From 96b46add0d61940f099f40a9676bb8fff300eaa6 Mon Sep 17 00:00:00 2001
From: Ryo Kamei <44630192+ssjkamei@users.noreply.github.com>
Date: Sun, 6 Oct 2024 18:46:58 +0900
Subject: [PATCH] MAINT: Generalize the method of obtaining space_code (#2891)

---
 pypdf/_cmap.py | 121 ++++++++++++++++++++++---------------------------
 pypdf/_page.py |  11 +----
 2 files changed, 57 insertions(+), 75 deletions(-)

diff --git a/pypdf/_cmap.py b/pypdf/_cmap.py
index 20e8cdc42..52a7b47b8 100644
--- a/pypdf/_cmap.py
+++ b/pypdf/_cmap.py
@@ -51,36 +51,11 @@ def build_char_map_from_dict(
         The font-dictionary itself is suitable for the curious.
     """
     font_type = cast(str, ft["/Subtype"].get_object())
+    encoding, map_dict = get_encoding(ft)
 
-    space_code = 32
-    encoding, space_code = parse_encoding(ft, space_code)
-    map_dict, space_code, int_entry = parse_to_unicode(ft, space_code)
-
-    # encoding can be either a string for decode
-    # (on 1,2 or a variable number of bytes) of a char table (for 1 byte only for me)
-    # if empty string, it means it is than encoding field is not present and
-    # we have to select the good encoding from cmap input data
-    if encoding == "":
-        if -1 not in map_dict or map_dict[-1] == 1:
-            # I have not been able to find any rule for no /Encoding nor /ToUnicode
-            # One example shows /Symbol,bold I consider 8 bits encoding default
-            encoding = "charmap"
-        else:
-            encoding = "utf-16-be"
-    # apply rule from PDF ref 1.7 §5.9.1, 1st bullet :
-    #   if cmap not empty encoding should be discarded
-    #   (here transformed into identity for those characters)
-    # if encoding is an str it is expected to be a identity translation
-    elif isinstance(encoding, dict):
-        for x in int_entry:
-            if x <= 255:
-                encoding[x] = chr(x)
-    if isinstance(space_code, str):
-        sp = space_code
-    else:
-        sp = chr(space_code)
+    space_key_char = get_actual_str_key(" ", encoding, map_dict)

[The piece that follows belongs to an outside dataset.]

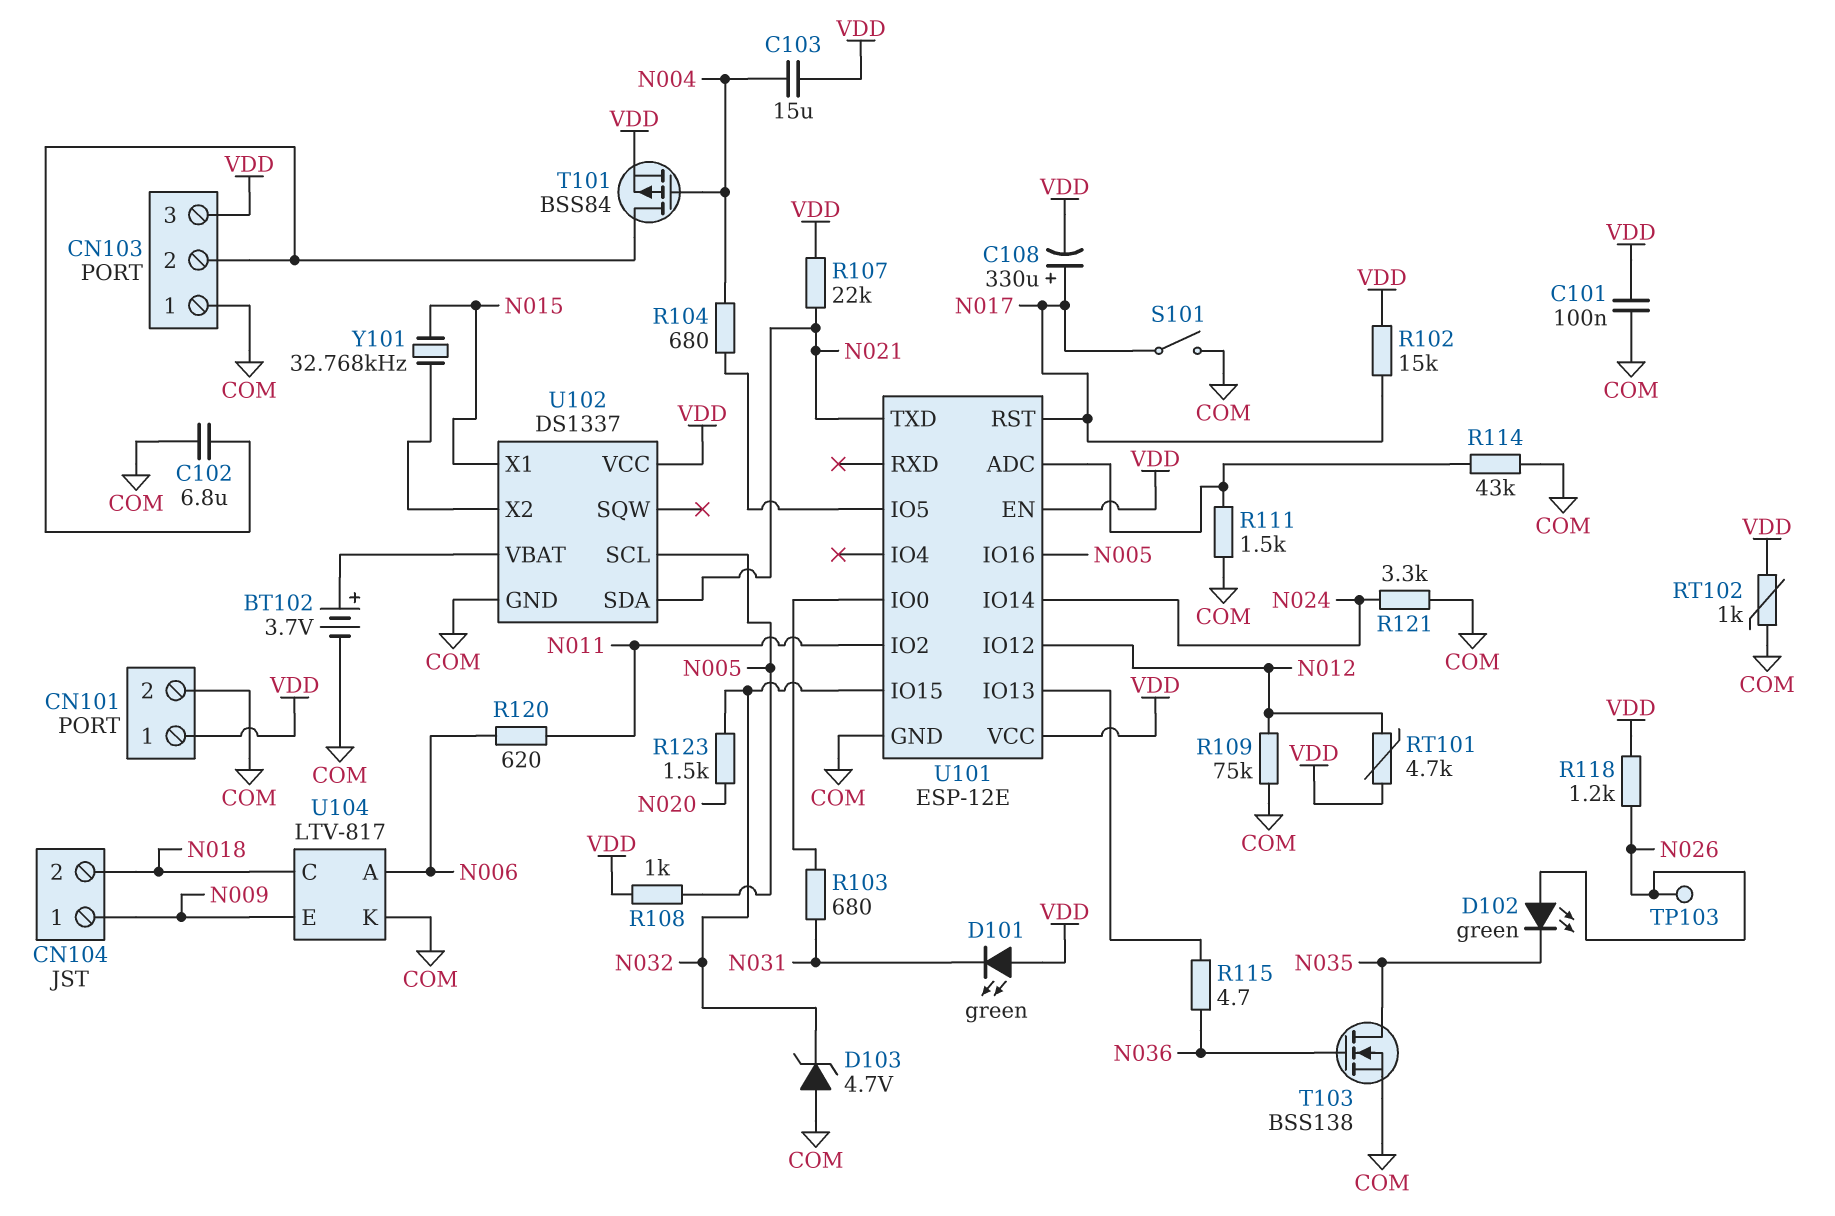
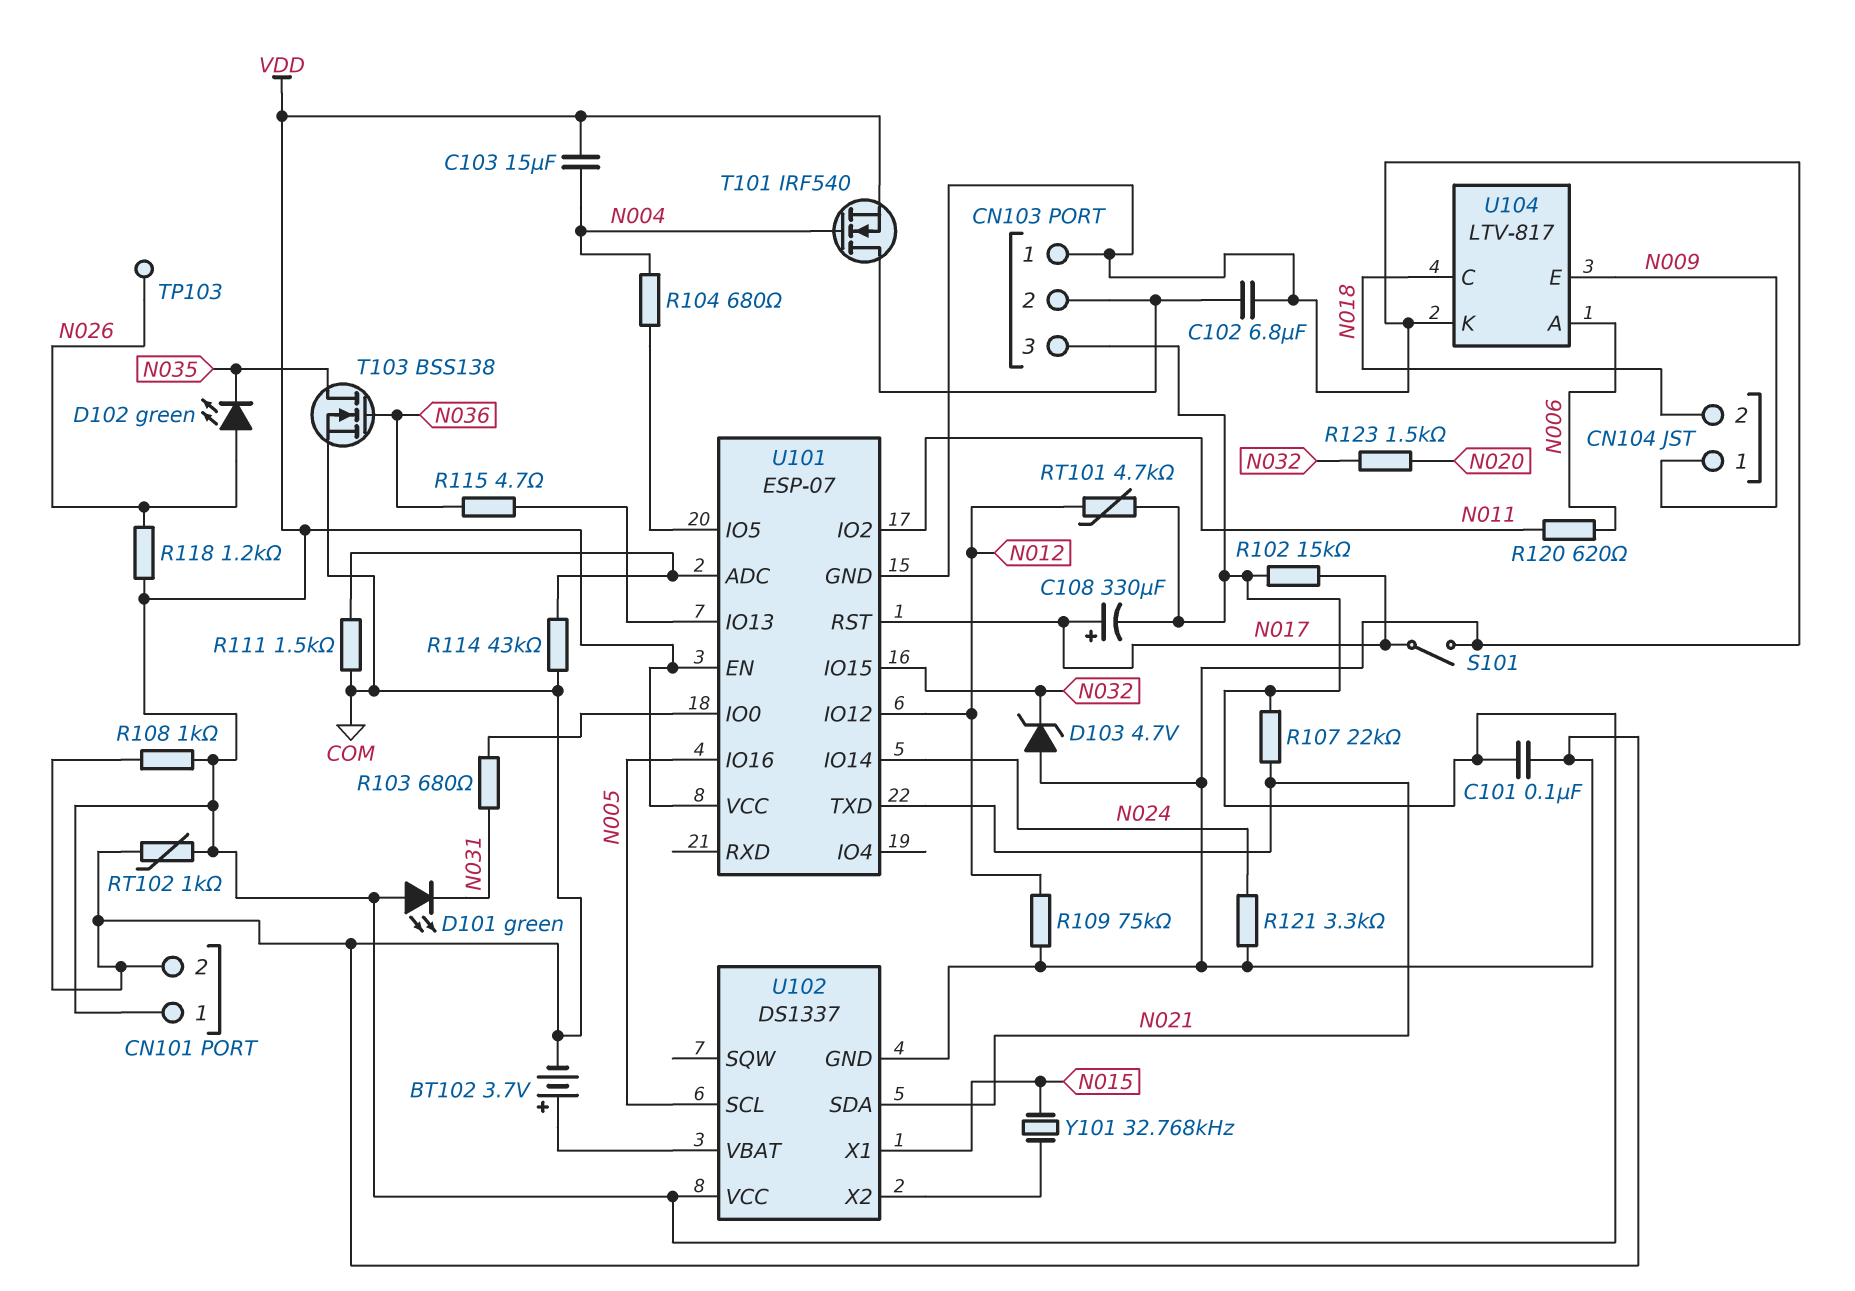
R108: 1k (N005, VDD) -> 1k (COM, VDD)
T101: PMOS BSS84 (G N004, D CN103/2, S VDD) -> NMOS IRF540 (G N004, D CN103/2, S VDD)
U101: ESP-12E -> ESP-07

     font_width_map = build_font_width_map(ft, space_width * 2.0)
-    half_space_width = compute_space_width(font_width_map, sp) / 2.0
+    half_space_width = compute_space_width(font_width_map, space_key_char) / 2.0
 
     return (
         font_type,
@@ -145,24 +120,36 @@ def build_char_map_from_dict(
 }
 
 
-def parse_encoding(
-    ft: DictionaryObject, space_code: int
-) -> Tuple[Union[str, Dict[int, str]], int]:
+def get_encoding(
+    ft: DictionaryObject
+) -> Tuple[Union[str, Dict[int, str]], Dict[Any, Any]]:
+    encoding = _parse_encoding(ft)
+    map_dict, int_entry = _parse_to_unicode(ft)
+
+    # Apply rule from PDF ref 1.7 §5.9.1, 1st bullet:
+    #   if cmap not empty encoding should be discarded
+    #   (here transformed into identity for those characters)
+    # If encoding is a string it is expected to be an identity translation.
+    if isinstance(encoding, dict):
+        for x in int_entry:
+            if x <= 255:
+                encoding[x] = chr(x)
+
+    return encoding, map_dict
+
+
+def _parse_encoding(
+    ft: DictionaryObject
+) -> Union[str, Dict[int, str]]:
     encoding: Union[str, List[str], Dict[int, str]] = []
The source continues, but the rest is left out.